Ekonomik veriler Hükümet’in Haziran’da yapılması plananan baskın seçimi önceden planladığına işaret ediyor. Geçen yıl sonbaharda açıklanan 2018-2020 yıllarını içeren Orta Vadeli Program’a (OVP) baktığımızda makro hedeflerin hepsinin şaştığı görülüyor. Seçimler için kalan son iki ayda da bütçe disiplininden taviz verilerek ekonomide adeta gaza basılması bekleniyor. Seçim sonrası ise oluşacak tabloda ekonomiyi daha iyi günler beklemiyor.
İŞSİZ SAYISI ARTTI
Hükümet 2017 yılı için büyümeyi üç ay öncesinden yüzde 5.5 öngörümüş ancak yıl sonu büyümesi yüzde 7.4 oldu. Bu yıl için büyüme tahmini yüzde 5.5 olarak hedeflendi. Ancak yüzde 7’nin altında kalan büyüme işsizliğe çare olamıyor.
OVP’de işsizlik yüzde 10.8 olarak tahmin edilmişti. TÜİK’e göre işsizlik oranı yüzde 10.9 oldu. Yüksek büyümeye karşın isşiz sayısı 124 bin kişi arttı ve 3.5 milyona dayanan işsizle Türkiye dünyada en çok işsizin olduğu ülkeler arasında yer alıyor. Bu yıl için işsizlik oranı tahmini yüzde 10.5 olarak belirlendi. Ancak yüzde 7.4 büyüme ile azalmayan işsiz sayısının yüzde 5.5 ile nasıl 0.4 puan gerileyeceği merak konusu.
BÜYÜME VAR, REFAH YOK
Hükümet OVP’de 2017 sonu için tüketici enflasyonunu yüzde 9.5 olarak hedeflemişti. Enflasyon hedefin çok çok üstünde yüzde 11.92 oldu. Bu yıl için hedef yüzde 7’lik bir hedef konuldu. Ancak olumlu yönde baz etkisinin yaşandığı ilk üç ayda bile çift haneden düşmeyen enflasyonun seçim nedeniyle ısındırılacak ekonomi dikkate alındığında önümüzdeki aylarda yeniden yüzde 12’yi görmesi bekleniyor.

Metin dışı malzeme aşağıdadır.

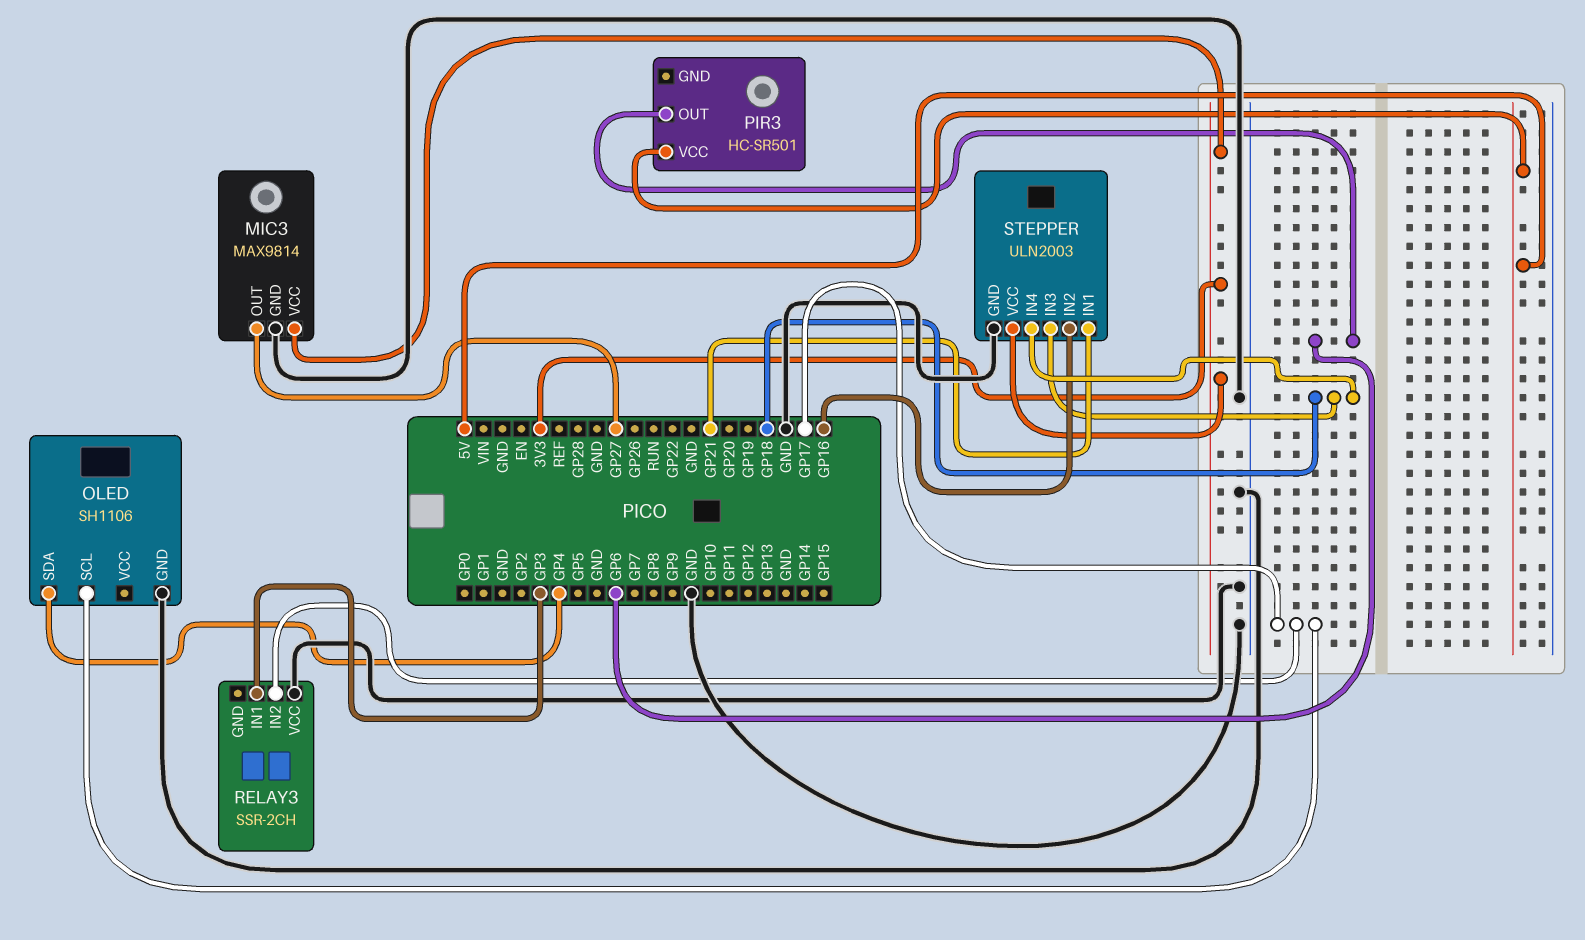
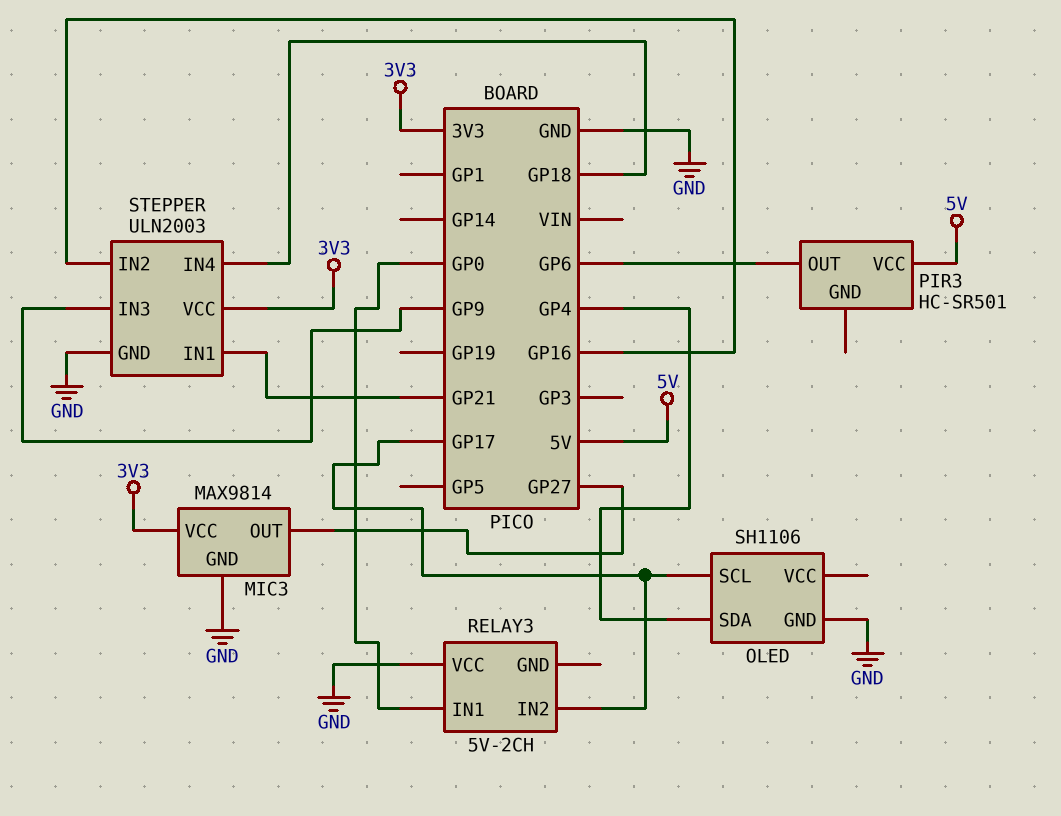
RELAY3: SSR-2CH -> 5V-2CH
RELAY3 pin IN1: GP3 -> GP0
STEPPER pin IN3: GP18 -> GP9

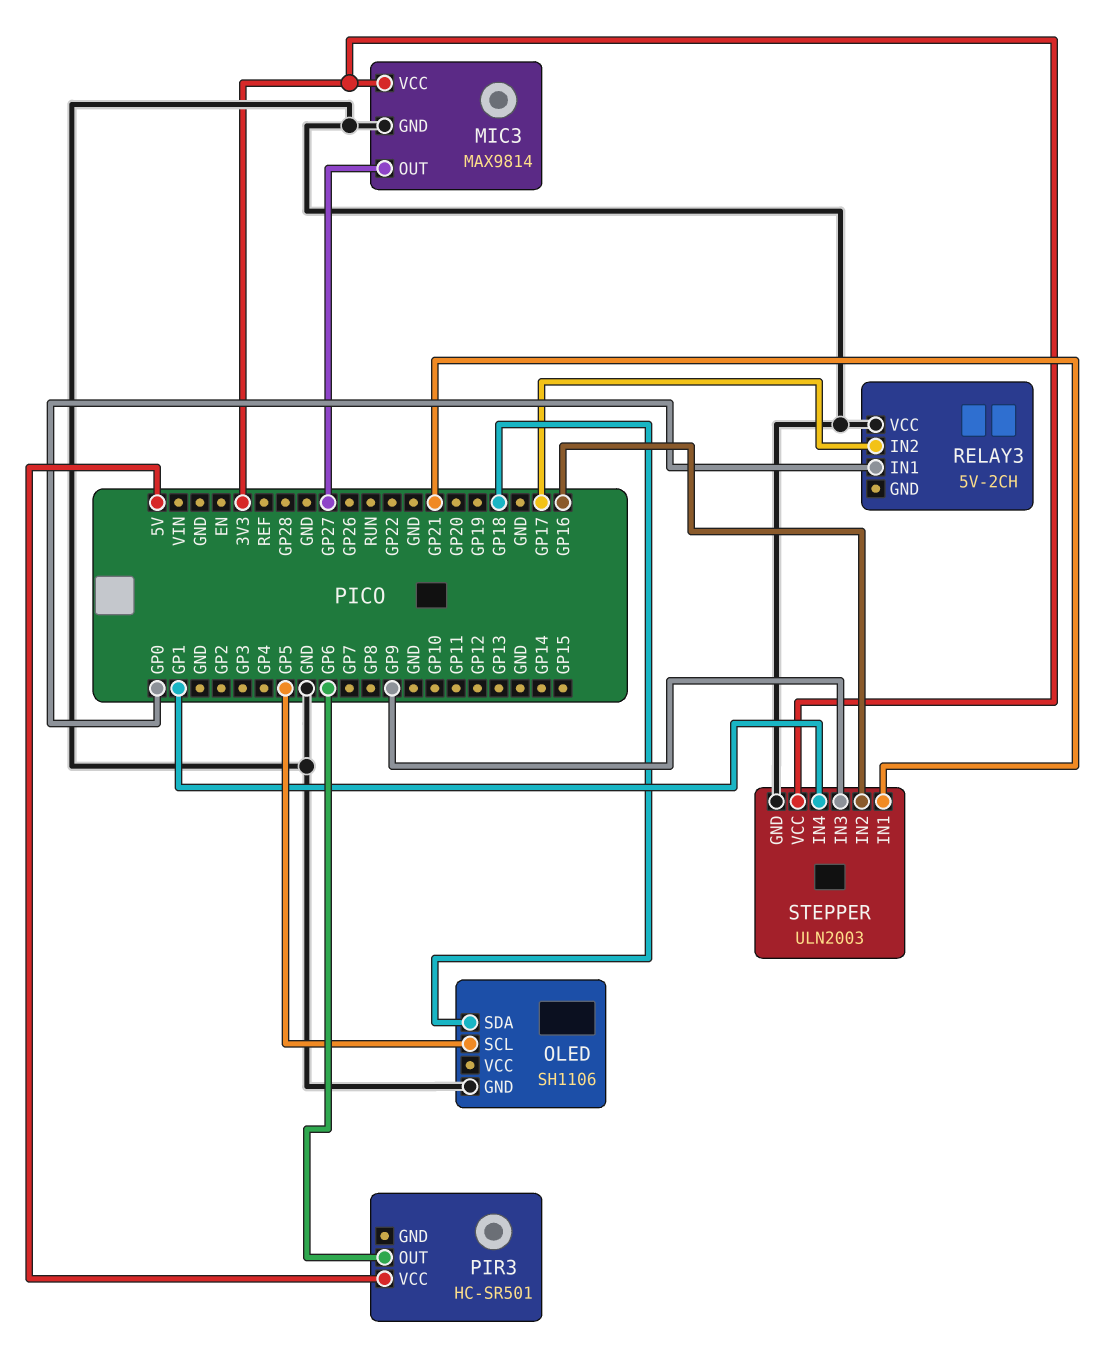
OLED pin SCL: GP17 -> GP5
OLED pin SDA: GP4 -> GP18
STEPPER pin IN4: GP18 -> GP1

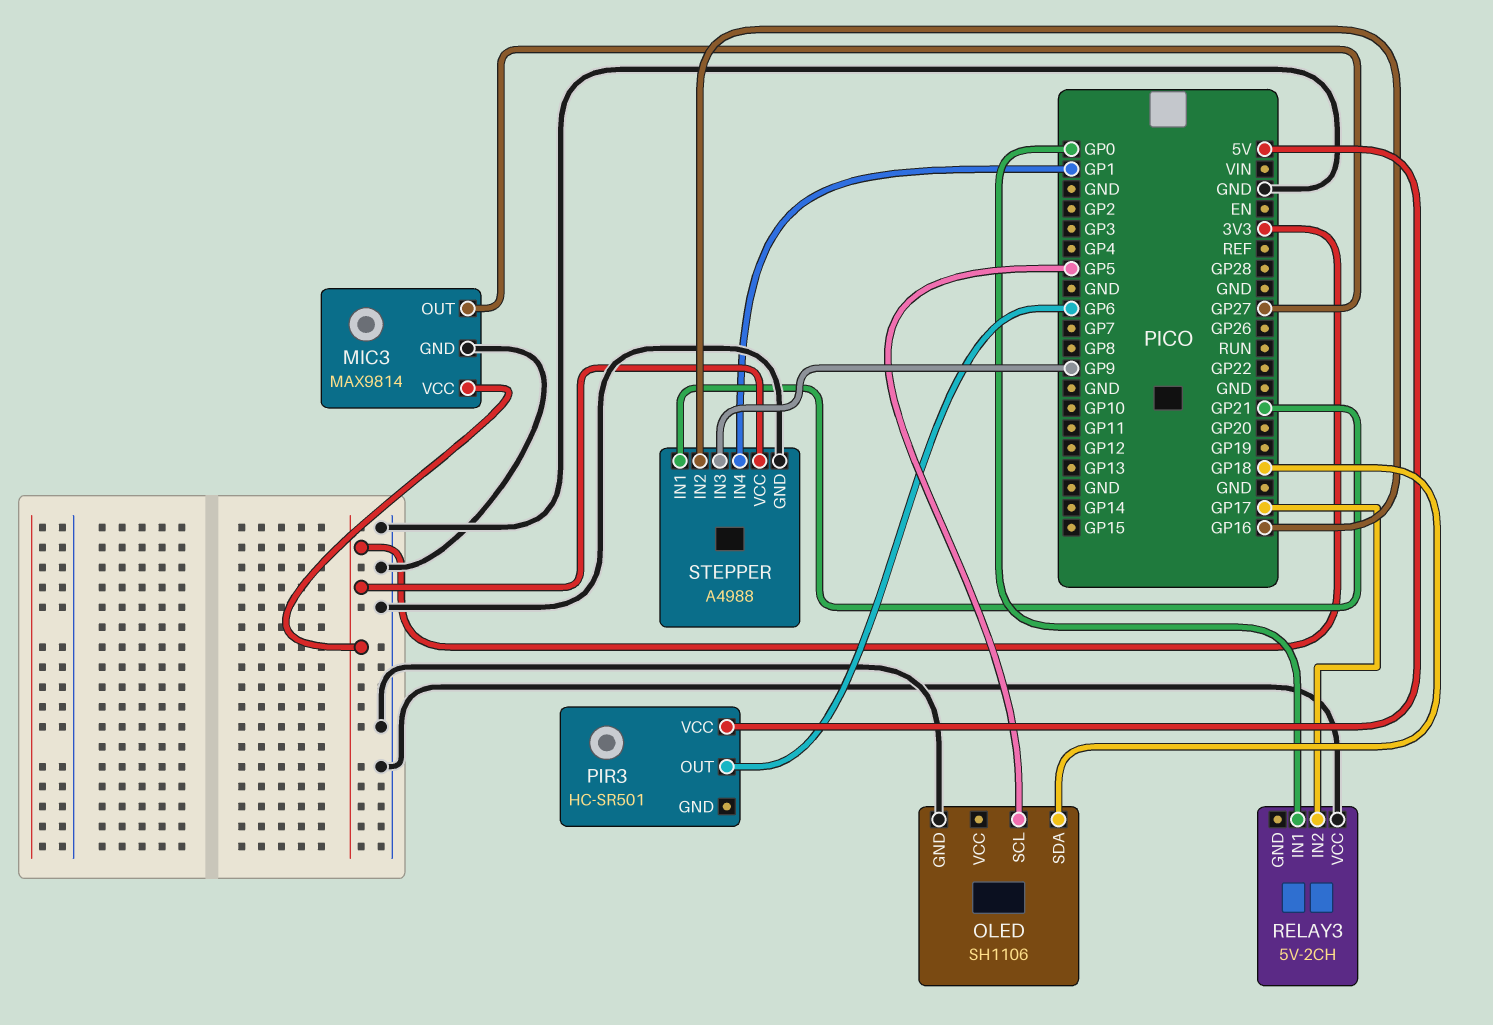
STEPPER: ULN2003 -> A4988

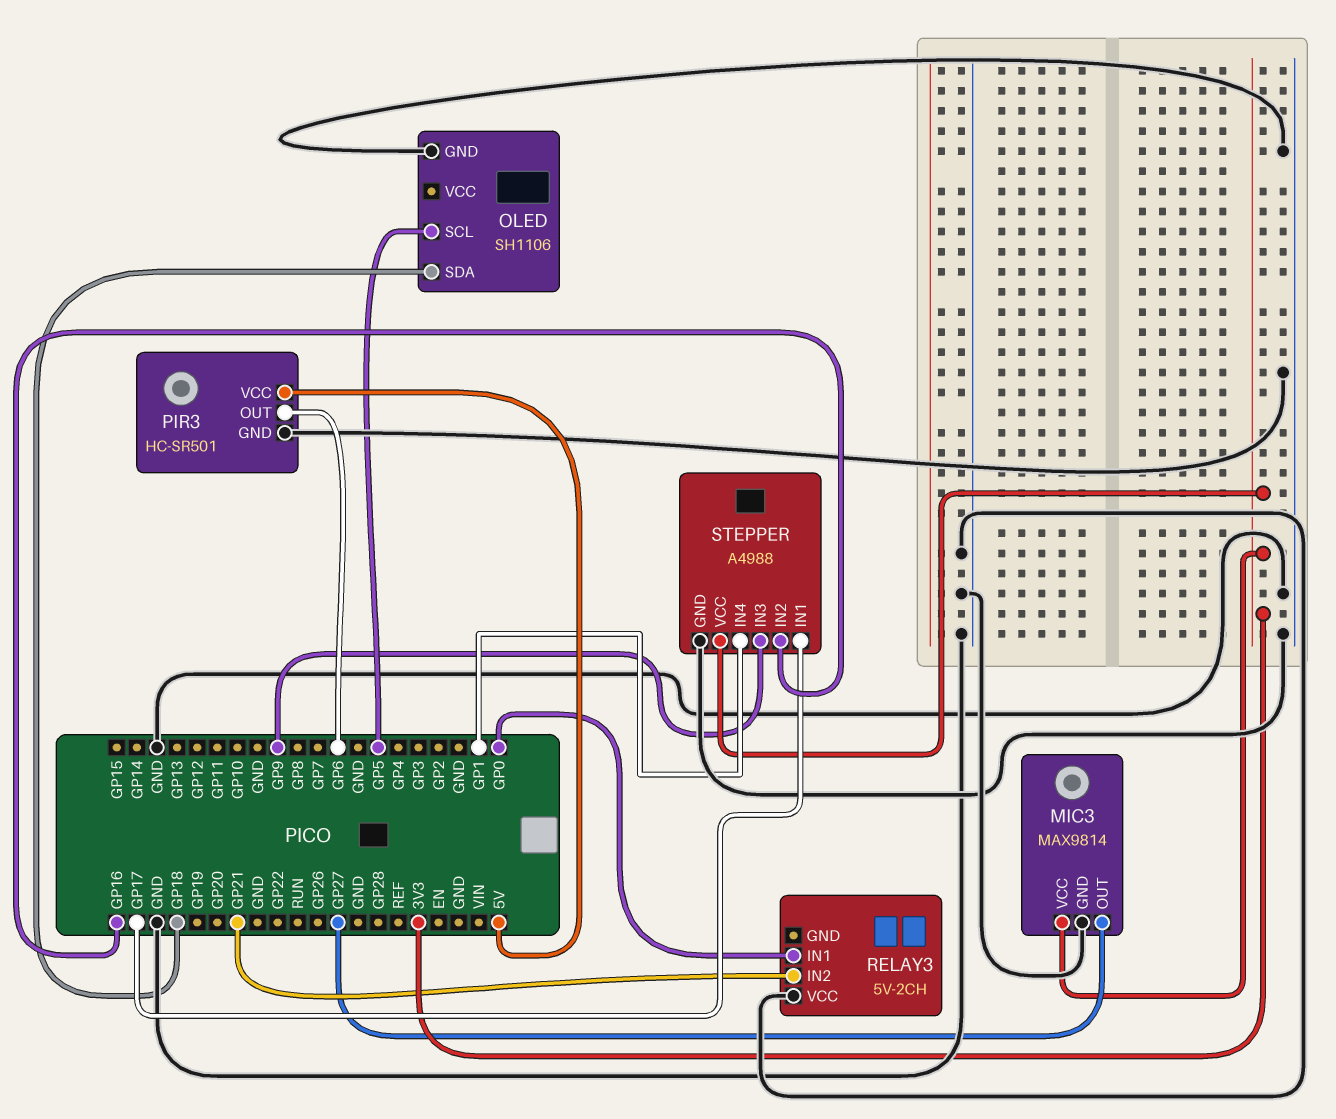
PIR3 pin GND: none -> GND
RELAY3 pin IN2: GP17 -> GP21
STEPPER pin IN1: GP21 -> GP17

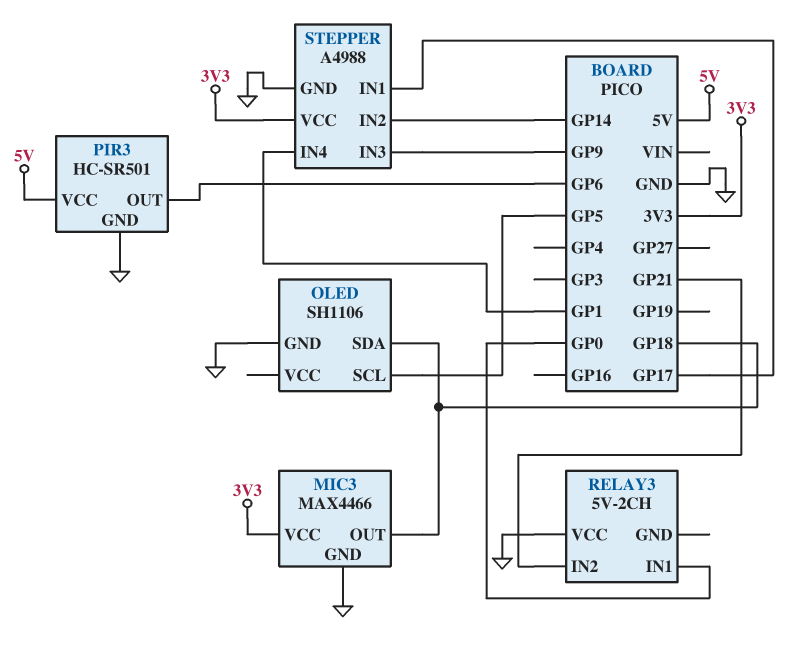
MIC3: MAX9814 -> MAX4466
MIC3 pin OUT: GP27 -> GP18
STEPPER pin IN2: GP16 -> GP14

Bu da gelir dağılımındaki adaletsizlik nedeniyle büyümeden yeterince pay alamayan emekçi sınıfların daha da yoksullaşmasını getirecek.
BÜTÇE VE DENGE AÇIK VERİYOR
Ekonomiyi kırılgan kılan ve kriz sinayelleri verdiren en önemli gelişme ise cari işlemler açığı. Dış dünya ile ekonomik ilişkilerimizin kar zarar tablosunu veren cari açık geçen yıl milli gelirin yüzde 5.5’ine ulaştı. OVP tahmini yüzde 4.6’ydı. Dış zarar beklenenden fazla oldu. Bu yıl için tahmin yüzde 4.3 olarak belirlendi. Fakat nisan itiarıyla açık yüzde 6’ya dayanmış durumda.
Yükselen cari açığa yapılandırma nedeniyle ek gelir elde edilen yüksek bütçe açığı da eşlik ediyor. Yılın ilk üç ayında bütçe 20.4 milyar TL açık verdi. Hazine’nin nakit açığı da 19.7 milyar TL oldu. Geçen yılın ilk üç ayına göre bütçe açığı yüzde 37 daha fazla oldu. Geçen yıl bütçe hedefleri de tutmadı. Açık 61.7 milyar TL olarak öngörülmüştü. Ancak 47.4 milyar TL açık verildi. Ne güzel işte açığımız az olmuş diyebilirsiniz. Ancak bütçe bir planlı harcamalar bütünüdür. Ne kadar harcayacağınızı planlar ona göre vergi toplarsınız. Bütçe açığı az olsa da belirlenen hedeflerin gerçekleşmiyor olması başarısız ve öngörüsüz bir bütçe yönetimine işare eder.
Buna rağmen bütçe açığı 2016’ya göre yüzde 58 arttı. Hazine nakit dengesi ve borçlanmasındaki rekor düzeyleri de not düşelim. Bu yıl için bütçedeki açık tahmini OVP’de 65.9 milyar TL olarak yer aldı. İlk üç aydaki 20.4 milyarlık açık eğilimi sürerse yıl sonu en az 70 milyarlık açık oluşur.